An efficient dual-attention guided deep learning model with interpretability for identifying medicinal plants

Abstract

Medicinal plants are important because of their diverse benefits. However, the accurate identification of these plants poses a significant challenge to the healthcare, agriculture, and pharmaceutical industries. Visual similarities between species and environmental variations complicate this process. Although traditional deep learning (DL) and machine learning (ML) approaches have demonstrated promising results in classifying medicinal plants, the question remains as to whether a model can perform more effectively and multidimensionally, incorporating features such as a plain and real image background and lightweight design. This study introduced a dual-attention convolutional neural network based on the DenseNet121 model named ”DenseDANet,”. The dual attention mechanisms enhance classification accuracy and effectiveness.
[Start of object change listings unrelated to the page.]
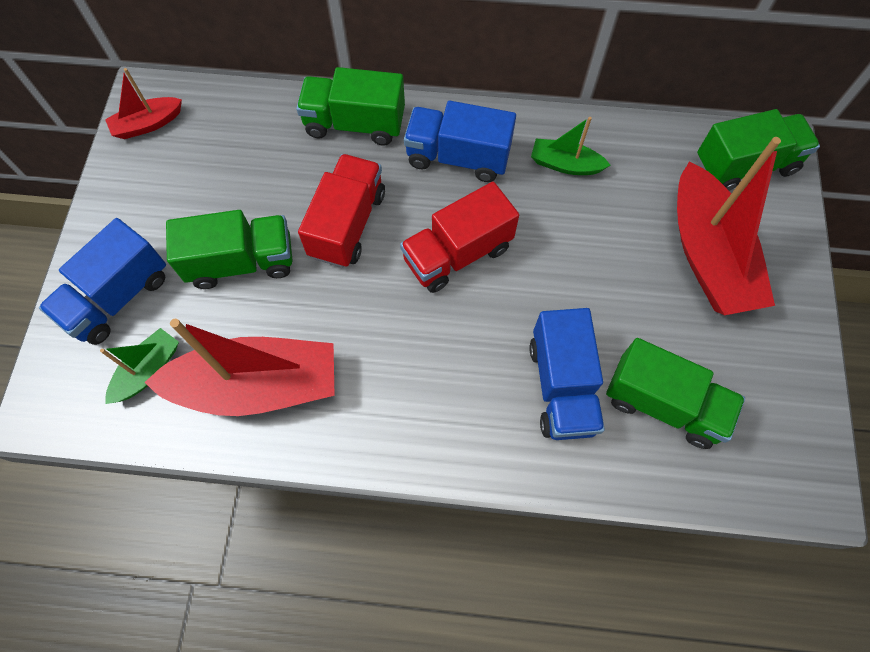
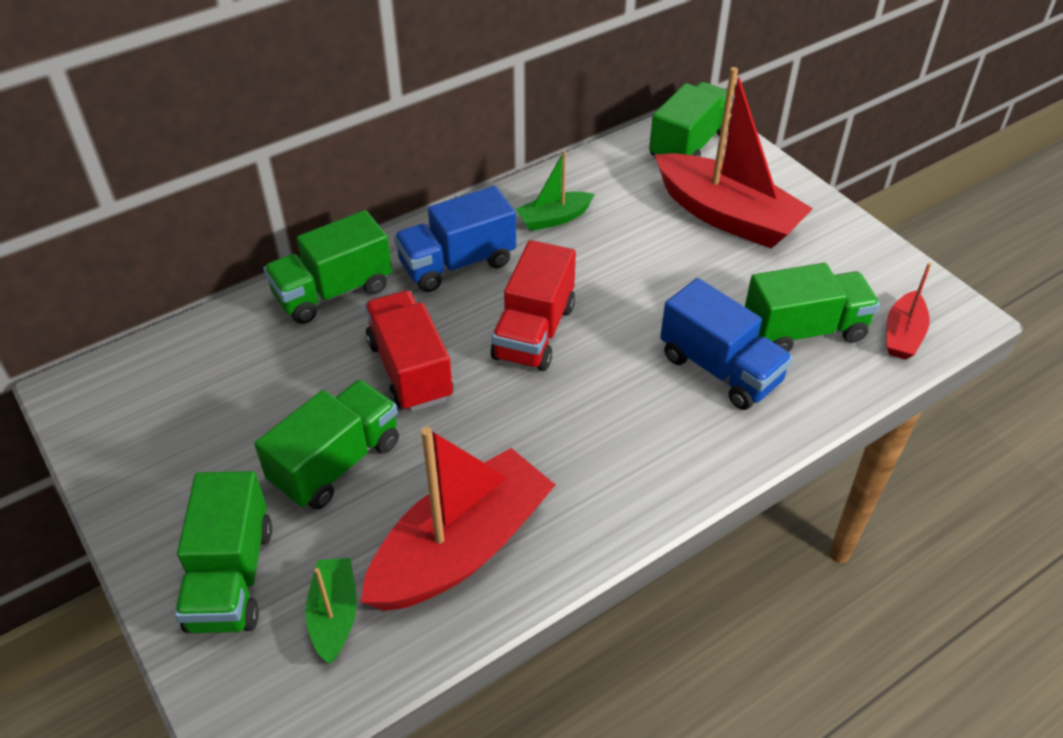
camera: 40 degrees left, 20 degrees down
(118, 297) = (231, 577): blue truck -> green truck
(148, 124) = (105, 413): red boat -> red boat (902, 335)

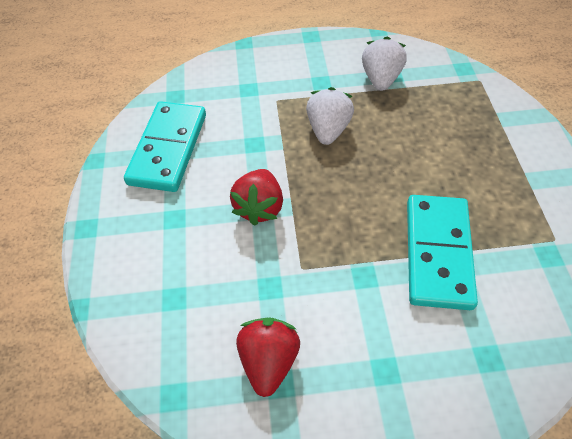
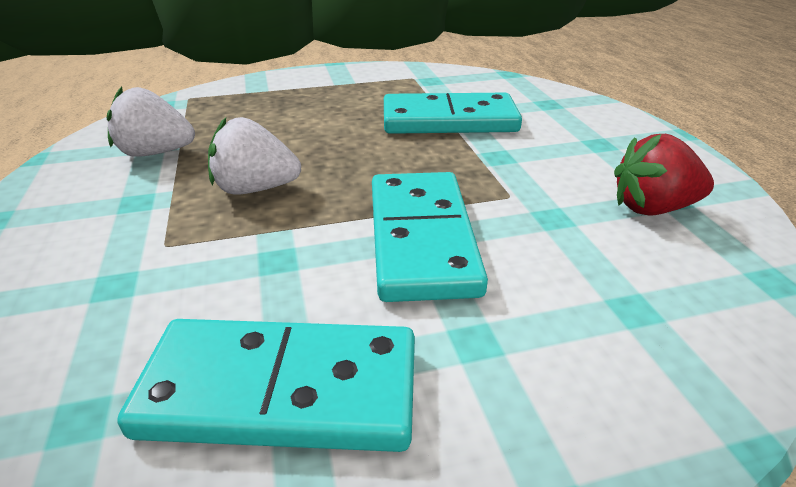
camera: 100 degrees left, 20 degrees down
(259, 207) = (421, 238): red strawberry -> turquoise domino

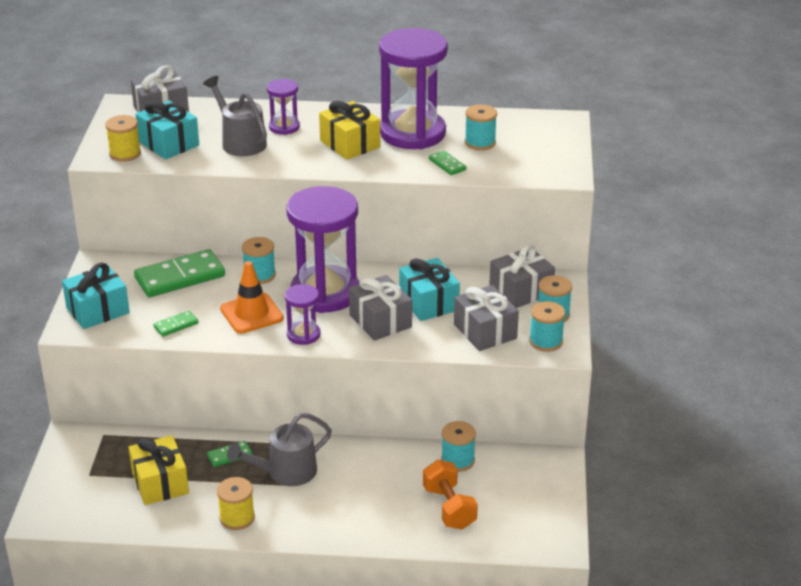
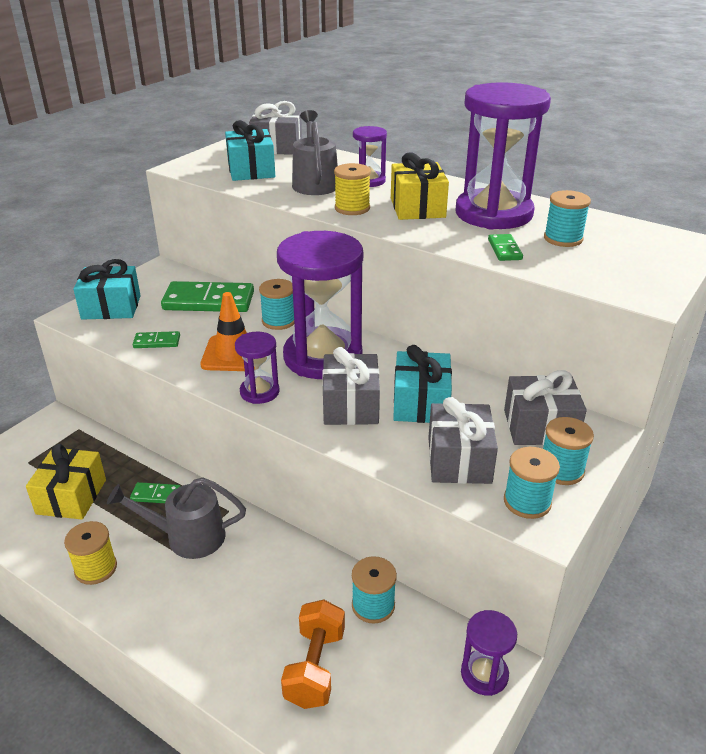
camera: 30 degrees right, 0 degrees up
(125, 153) = (205, 169): yellow spool -> yellow spool (352, 208)
(556, 468) = (484, 674): none -> purple hourglass

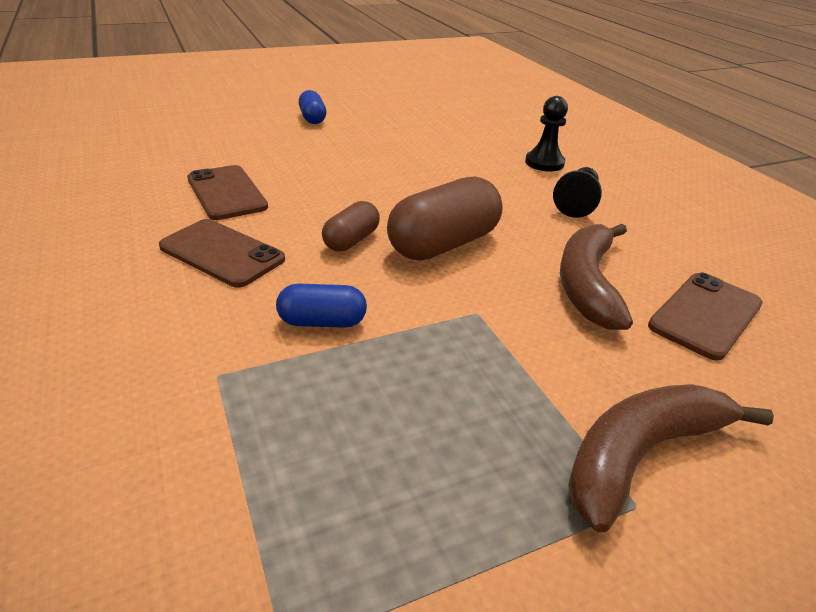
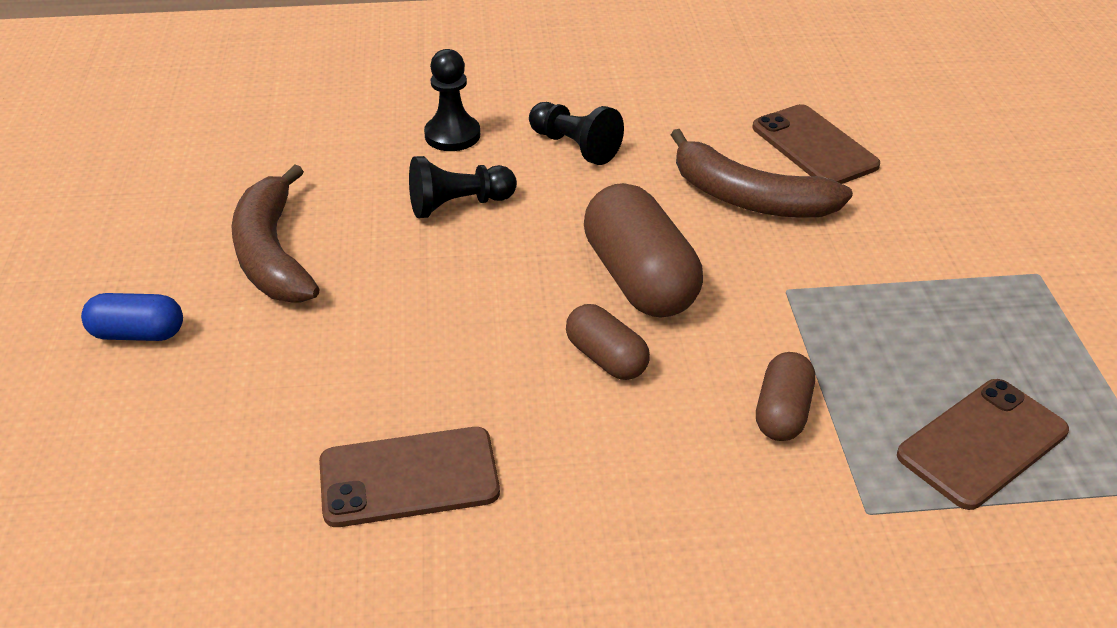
camera: 70 degrees left, 5 degrees up
(222, 253) = (602, 494): brown phone -> brown phone (982, 443)
(322, 322) = (782, 412): blue capsule -> brown capsule
(474, 174) = (458, 205): none -> black pawn
(641, 454) = (987, 252): brown banana -> brown banana (272, 253)

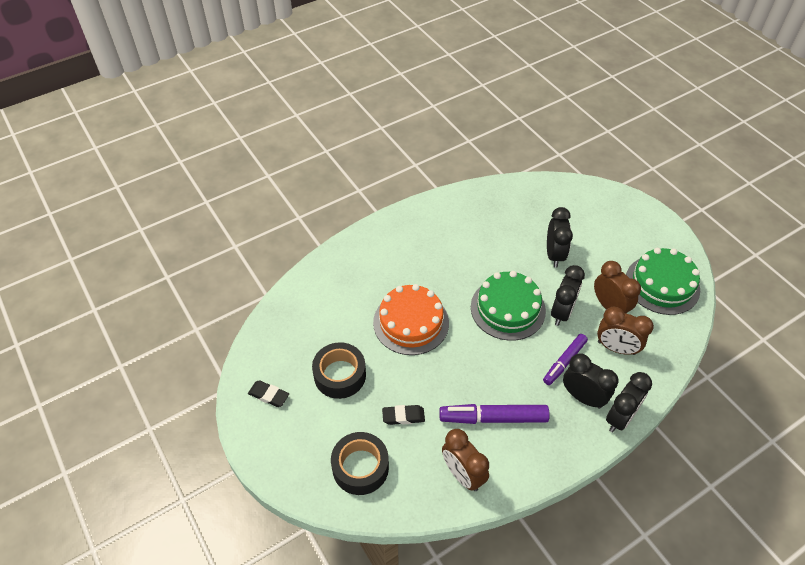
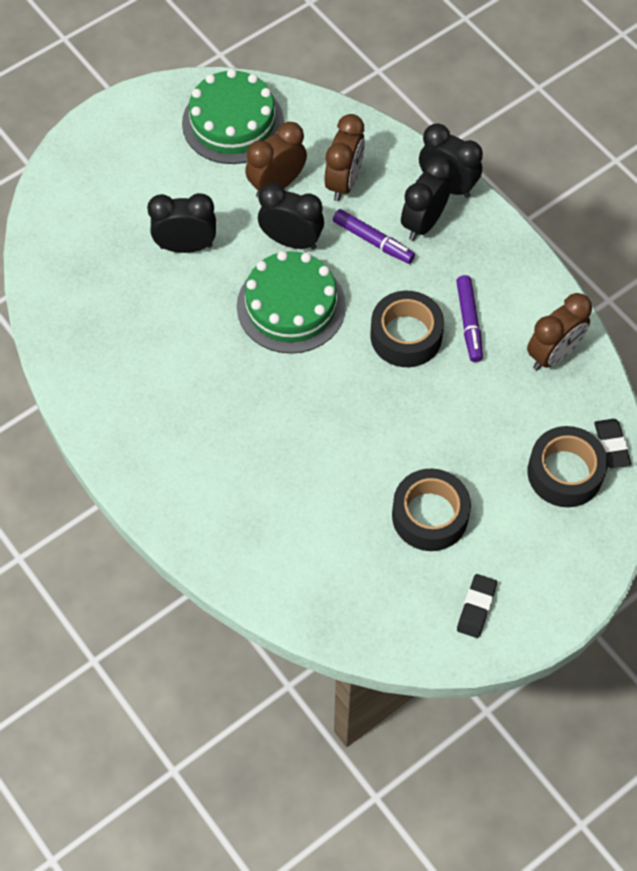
camera: 95 degrees left, 10 degrees up
(403, 416) = (483, 428): black eraser -> black eraser (611, 445)
(411, 322) = (328, 429): orange cake -> none
(482, 375) = (406, 336): none -> black tape
(493, 418) = (469, 322): purple marker -> purple marker, size x0.66

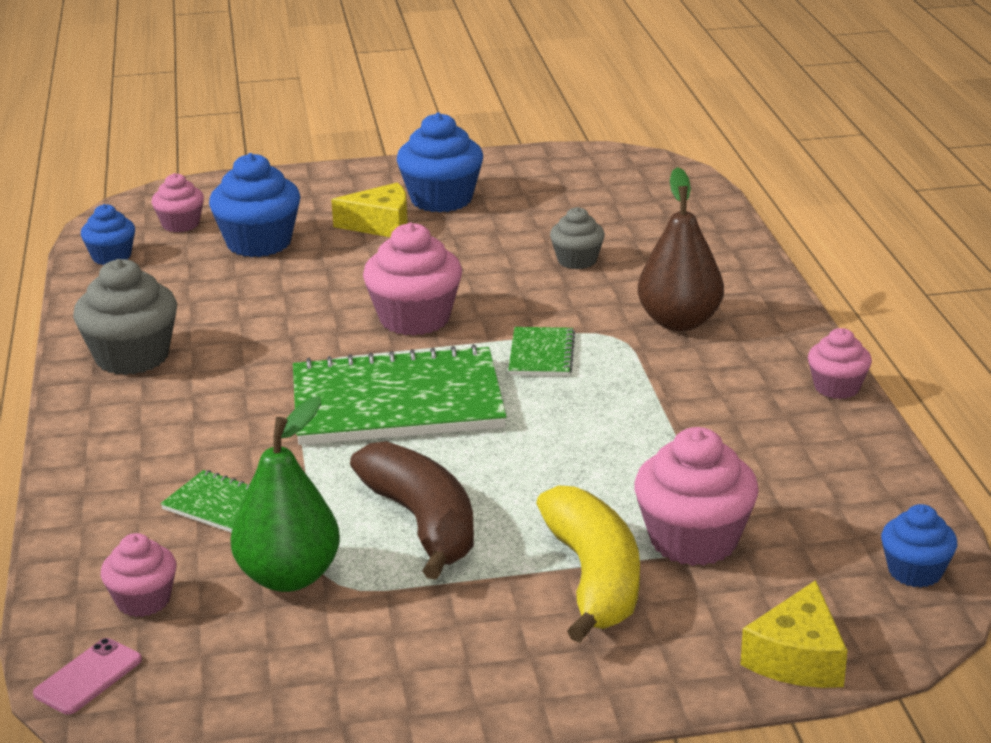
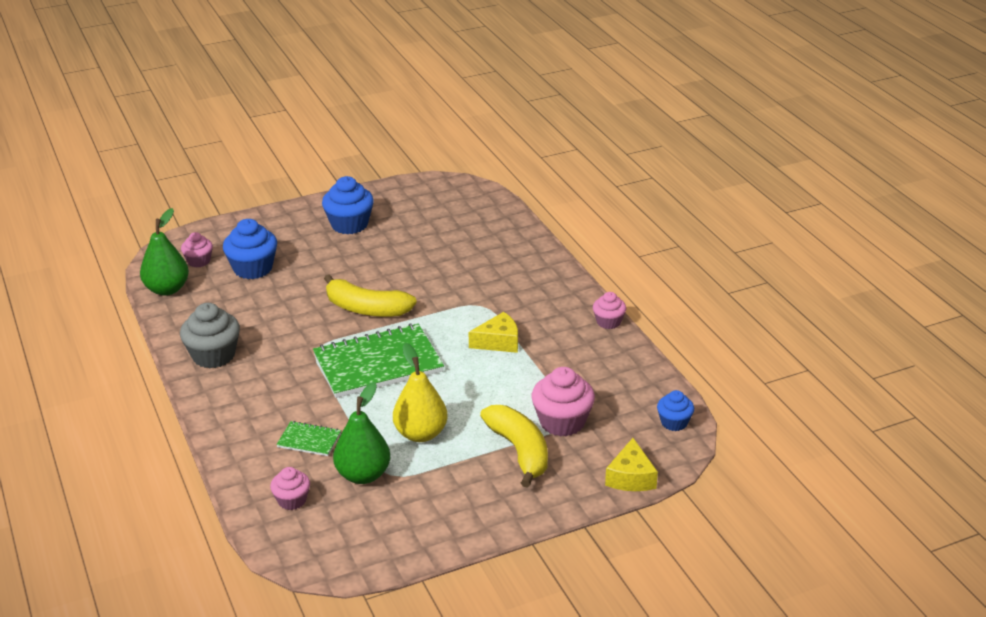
camera: 15 degrees left, 5 degrees up
(88, 677) = (283, 546): pink phone -> none
(111, 256) = (167, 289): blue cupcake -> green pear
(381, 225) = (320, 247): yellow cheese -> yellow cheese (498, 342)
(415, 319) = (366, 309): pink cupcake -> yellow banana
(422, 523) = (420, 434): brown banana -> yellow pear
(541, 354) = (446, 322): green notebook -> none
(577, 260) = (444, 258): grey cupcake -> none
(679, 322) = (513, 292): brown pear -> none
The model employs Local Interpretable Model-Agnostic Explanations (LIME) to improve transparency, thereby enabling reliable and explainable identification of medicinal plants. Furthermore, this model outperformed transformer-based models, including Swin-T, MaxVit-T, FastVit-MA36, Vit-B16, and deep learning convolutional neural networks (CNNs), such as VGG19, ResNet50, ConvNextV2-T, and DenseNet161. DenseDANet was trained and evaluated on two public datasets: DS1 (Bangladeshi Medicinal Plant Dataset) and DS2 (BDMediLeaves), collectively comprising original 7029 images from 20 classes. A 70:20:10 split was used for training, validation, and testing, respectively, achieving the highest test accuracy of 99.50%. The proposed model offers a lightweight, interpretable, and efficient method for identifying medicinal plants. It significantly benefits traditional medicine, pharmaceutical research, and biodiversity conservation through its accurate specifications, making it ideal for real-time applications and reducing computational costs.